Am Freitagabend kam es in Erfurt zu einem gewalttätigen Übergriff einer Gruppe Rechtsextremer auf die Besucher einer Kunstaustellung. Mehrere Besucher der Ausstellung und eine Polizistin wurden dabei teils schwer verletzt.
Im Kunsthaus in Erfurt wurde am Freitag die Ausstellung „miss painting“ eröffnet. Am späteren Abend der Eröffnung hielten sich mehrere Gäste vor dem
Kunsthaus auf, als ein Mann aus einer nahegelegenen Kneipe die Gäste belästigte. Der mit einem Horst-Wessel-Shirt bekleidete Mann begann mit antisemitischen Bemerkungen die Besucher zu provozieren. Die Veranstalter riefen aufgrund des Vorfalls unverzüglich die Polizei und erteilten dem Mann einen Platzverweis. Wenig später kamen sieben weitere Personen aus dem Lokal hinzu, die mit „Sieg-Heil“-Rufen und dem Zeigen des Hitlergrußes weiterhin ihre rechtsextreme Gesinnung deutlich machten. Kurz darauf eskalierte die Situation und mehrere Gäste des Kunsthauses wurden durch die Rechtsextremen angegriffen. Der Kurator der Ausstellung wurde gleich von drei Rechtsextremen attackiert und mit einem Nasenbeinbruch schwer verletzt. Auch die Leiterin des Kunsthauses, Monique Förster, erlitt leichte Verletzungen, als ihr eine volle Bierflasche auf dem Kopf zerschlagen wurde. Neben den beiden Veranstaltern wurde eine weitere Besucherin verletzt, als die Angreifer ihren Kopf gegen die Motorhaube eines parkenden Autos schlugen. Nach dem dritten Anruf bei der Polizei traf ein Streifenwagen am Tatort ein. Die Verdächtigen konnten von der Polizei in unmittelbarer Nähe des Tatorts gestellt werden. Bei der Festnahme wurde auch eine Polizeibeamtin verletzt. Die Verdächtigen wurden nach ihrer Vernehmung wieder entlassen.
Kein rechtsextremer Tathintergrund?
In der Pressemitteilung der Erfurter Polizei findet sich kein Hinweis auf einen rechtsextremen Tatzusammenhang. Hier heißt es schlicht, es sei „aus bisher nicht bekannten Gründen“ zu den Übergriffen gekommen. Auf Nachfrage der Thüringer Allgemeinen sagte die Polizei, dass derzeit nicht von einer Verbindung zur rechtsextremen Szene ausgegangen würde.

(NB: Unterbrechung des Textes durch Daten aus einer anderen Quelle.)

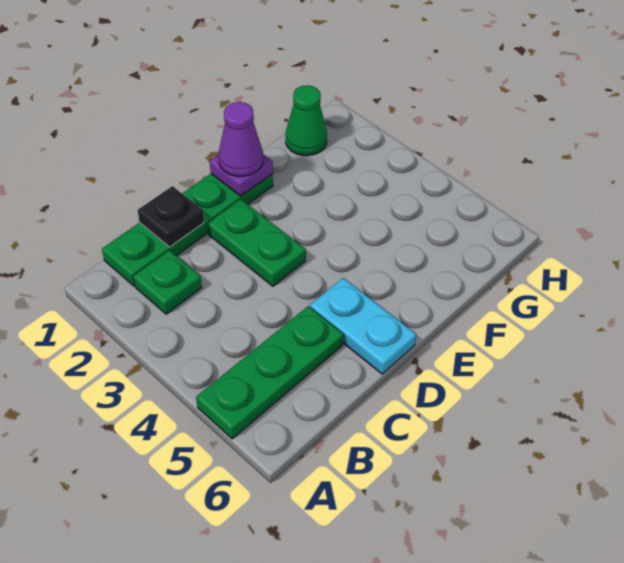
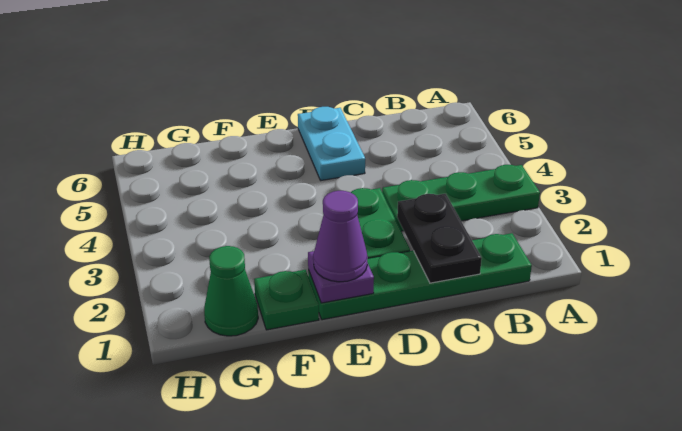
green plate A5:C5 level 1 -> green plate A3:C3 level 1
green plate B2 level 1 -> green plate F1 level 1
black plate C1 level 2 -> black plate C1:C2 level 2

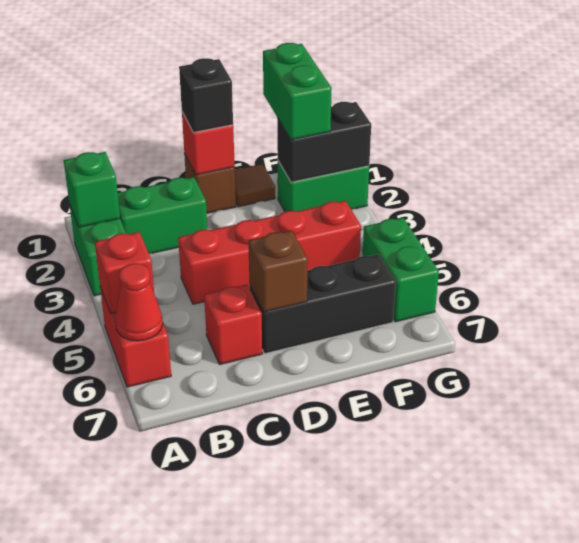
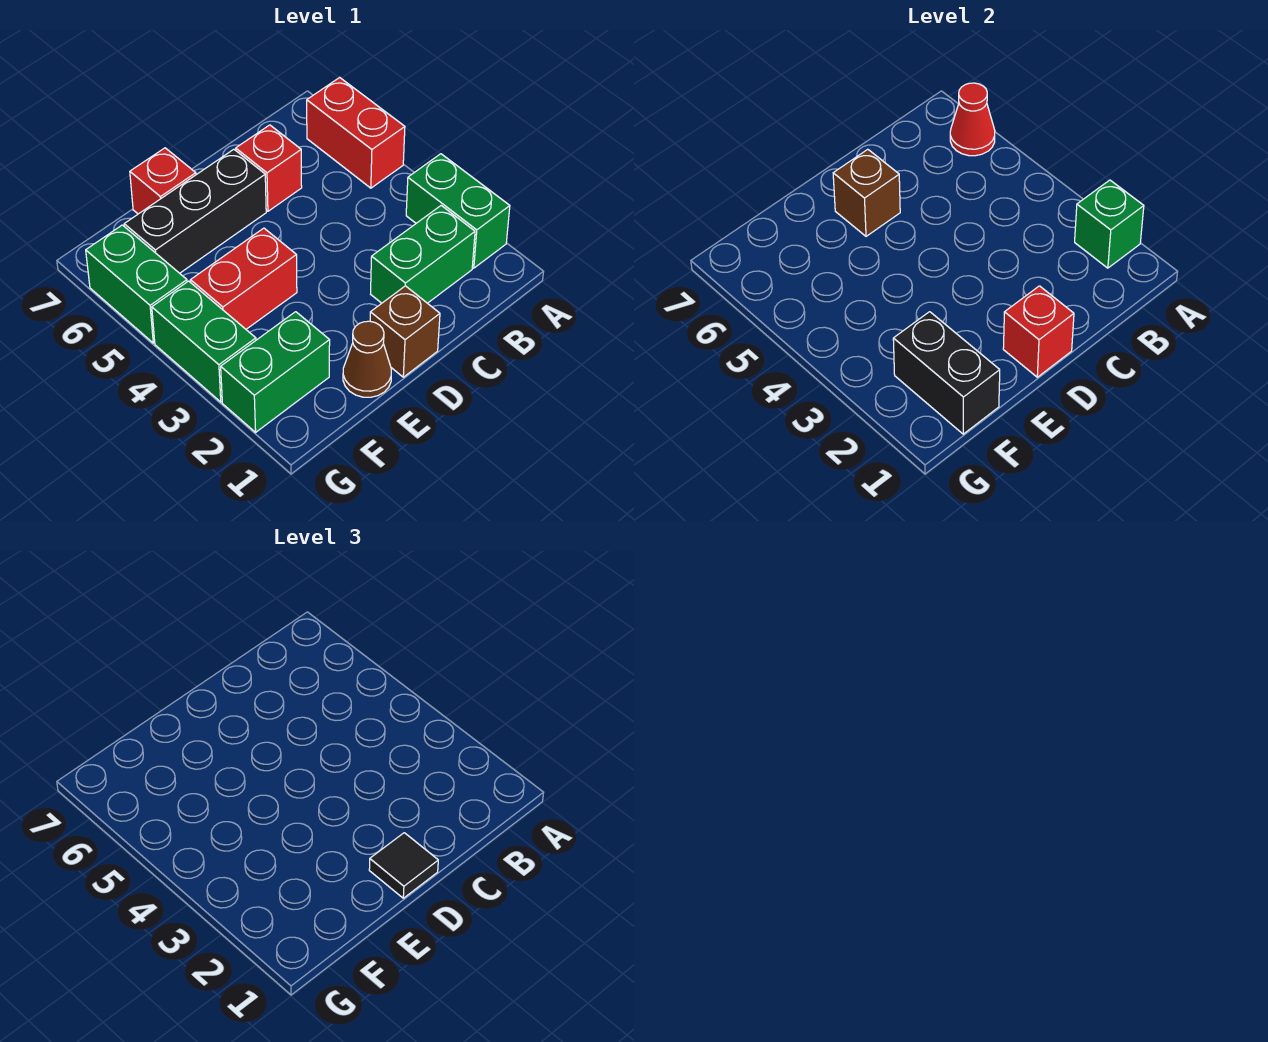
red brick A5 level 2 -> red brick E7 level 1
red brick C4:F4 level 1 -> red brick E4:F4 level 1
black brick D1 level 3 -> black tile D1 level 3
brown tile E1 level 1 -> brown cone E1 level 1
green brick F1:F2 level 3 -> green brick G3:G4 level 1
black brick F2:G2 level 2 -> black brick F1:F2 level 2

Auch eine Verbindung zwischen einem Übergriff auf alternative Jugendliche Mitte Juni schließe die Polizei aus.
„Grund des Konfliktes waren rechte und verfassungsfeindliche Aussagen“ sagt Monique Förster, die Leiterin des Kunsthauses. Seit einiger Zeit seien ihr auch verstärkt rechtsextreme Personen in der nur wenige Meter entfernten Kneipe aufgefallen, aus der nun auch die Angreifer kamen.
Auch Martina Renner, innenpolitische Sprecherin der Fraktion DIE LINKE im Thüringer Landtag teilt die Wahrnehmung Försters. „Nazi-Gewalt und Nazi-Aktivitäten nehmen in Erfurt in den letzten Monaten in erschreckendem Maße zu. So gab es wiederholt Angriffe auf alternative Jugendliche, Projekte und Veranstaltungen.“, sagt Renner.
Dies dürfte besonders vor dem Hintergrund der aktuellen Aufdeckungen rund um erhebliche Pannen bei den Ermittlungen rund um die „Zwickauer Terrorzelle“ schwer wiegen. Auch Martina Renner kritisiert den derzeitigen Umgang mit den Opfern rechter Gewalt: „Behörden und Politik in Erfurt haben sich bisher zu wenig für den Schutz potentieller Naziopfer eingesetzt und insbesondere der Zusammenarbeit von organisierten Neonazis und Hooligan-Gruppen zu wenig Beachtung geschenkt.“
Erst vor wenigen Tagen hatten drei Minister der Landesregierung an einer Informationstour der Mobilen Beratung gegen Rechtsextremismus teilgenommen, um auf das Problem aufmerksam zu machen. Inwieweit die Ermittlungen der Polizei einen rechtsextremen Tathintergrund doch noch ergeben, werden die nächsten Tage zeigen.
Update: Wie die Nachrichtenagentur dapd berichtet, ermittelt die Polizei nun doch in der rechten Szene, da zwei der acht Täter bereits bekannte rechtsextreme Straftäter sind und es zur Verwendung rechtsextremer Symboliken kam. Dies teilte am Montag eine Sprecherin der Polizei Erfurt mit.